John Mare

Personal information
- Full name: John Matthew Mare
- Born: 22 February 1854 Paddington, London, England
- Died: 11 December 1909 (aged 55) England
- Batting: Right-handed

Domestic team information
- 1870–1878: Sussex

Career statistics
| Competition | First-class |
| Matches | 26 |
| Runs scored | 616 |
| Batting average | 14.00 |
| 100s/50s | –/1 |
| Top score | 97 |
| Balls bowled | – |
| Wickets | – |
| Bowling average | – |
| 5 wickets in innings | – |
| 10 wickets in match | – |
| Best bowling | – |
| Catches/stumpings | 9/– |
- Source: Cricinfo, 24 January 2012

= John Mare =

English cricketer

John Matthew Mare (22 February 1854 - 11 December 1909) was an English cricketer. Mare was a right-handed batsman. He was born at Paddington, London.

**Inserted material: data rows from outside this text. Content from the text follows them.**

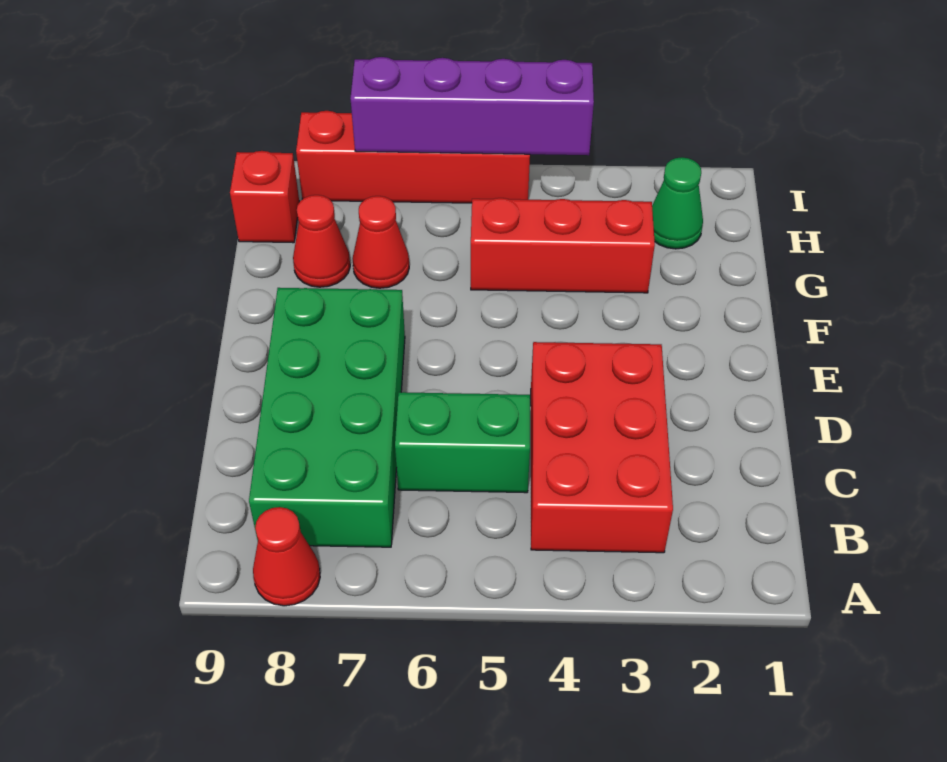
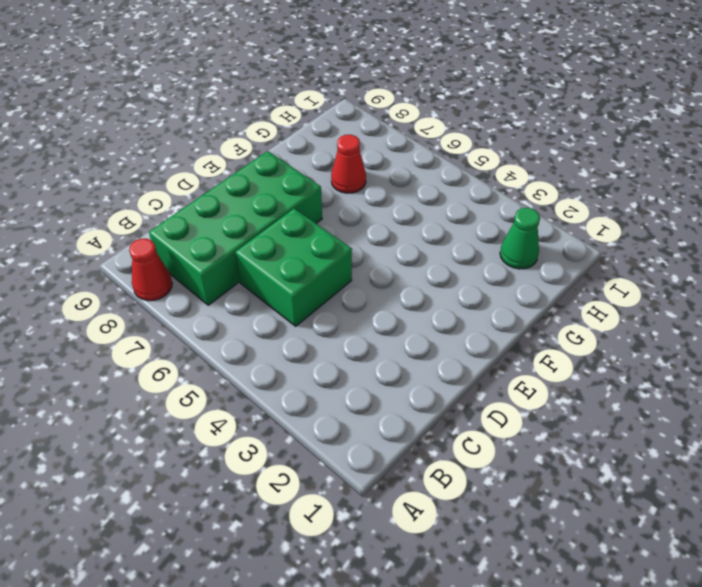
green brick C5:D6 level 1 -> green brick C5:C6 level 1
none -> red brick B3:D4 level 1
none -> red brick G3:G5 level 1

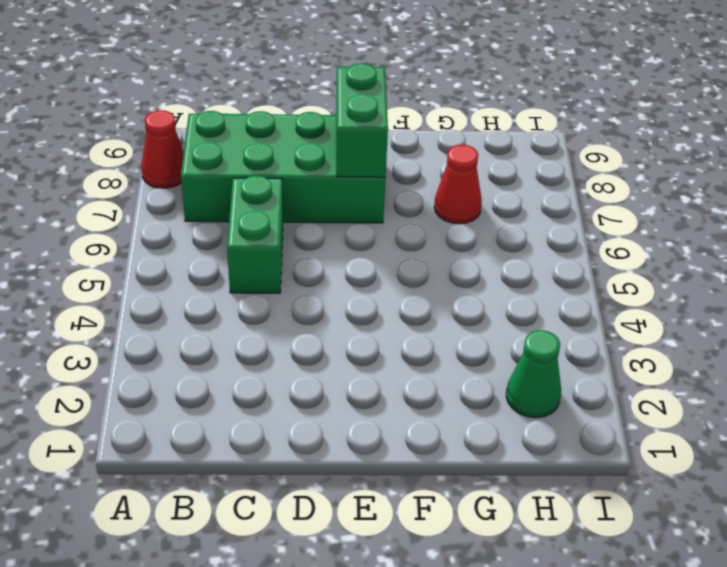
green brick E7:E8 level 2 -> none
none -> red brick B3:D4 level 1
none -> red brick G3:G5 level 1

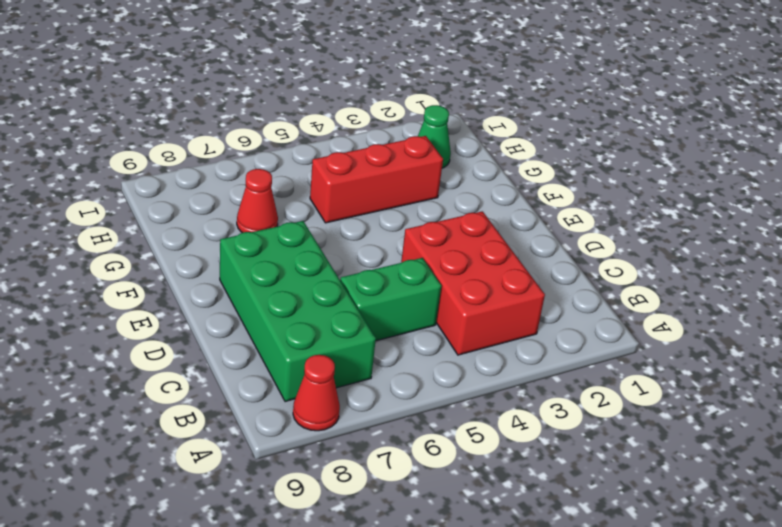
none -> red cone G8 level 1
none -> red brick H9 level 1

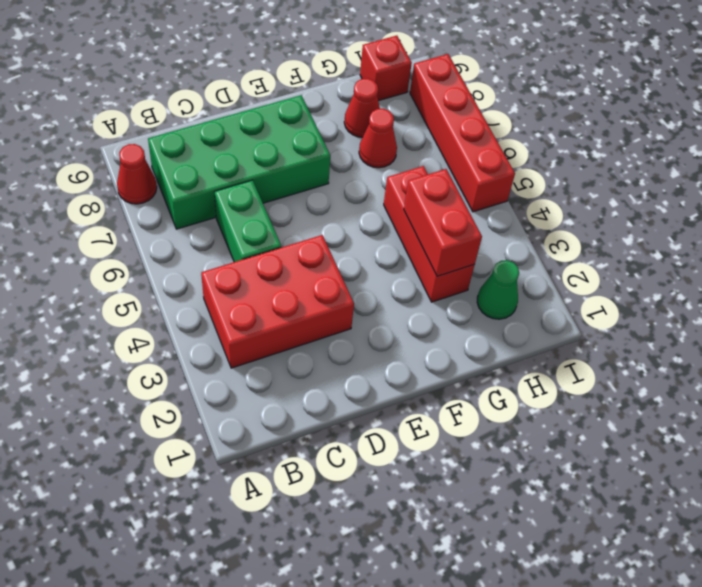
red brick G3:G4 level 2 -> none
none -> purple brick I4:I7 level 2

Mare made his first-class debut for Sussex against Surrey in 1870. He made 25 further first-class appearances for Sussex, the last of which came against Surrey in 1878. In his 26 first-class matches, he scored a total of 616 runs at an average of 14.00. An opening batsman, he only passed fifty once, narrowly missing out on a century when he scored 97 against Kent in 1872.

He died in England on 11 December 1909, though the exact place of his death is not known.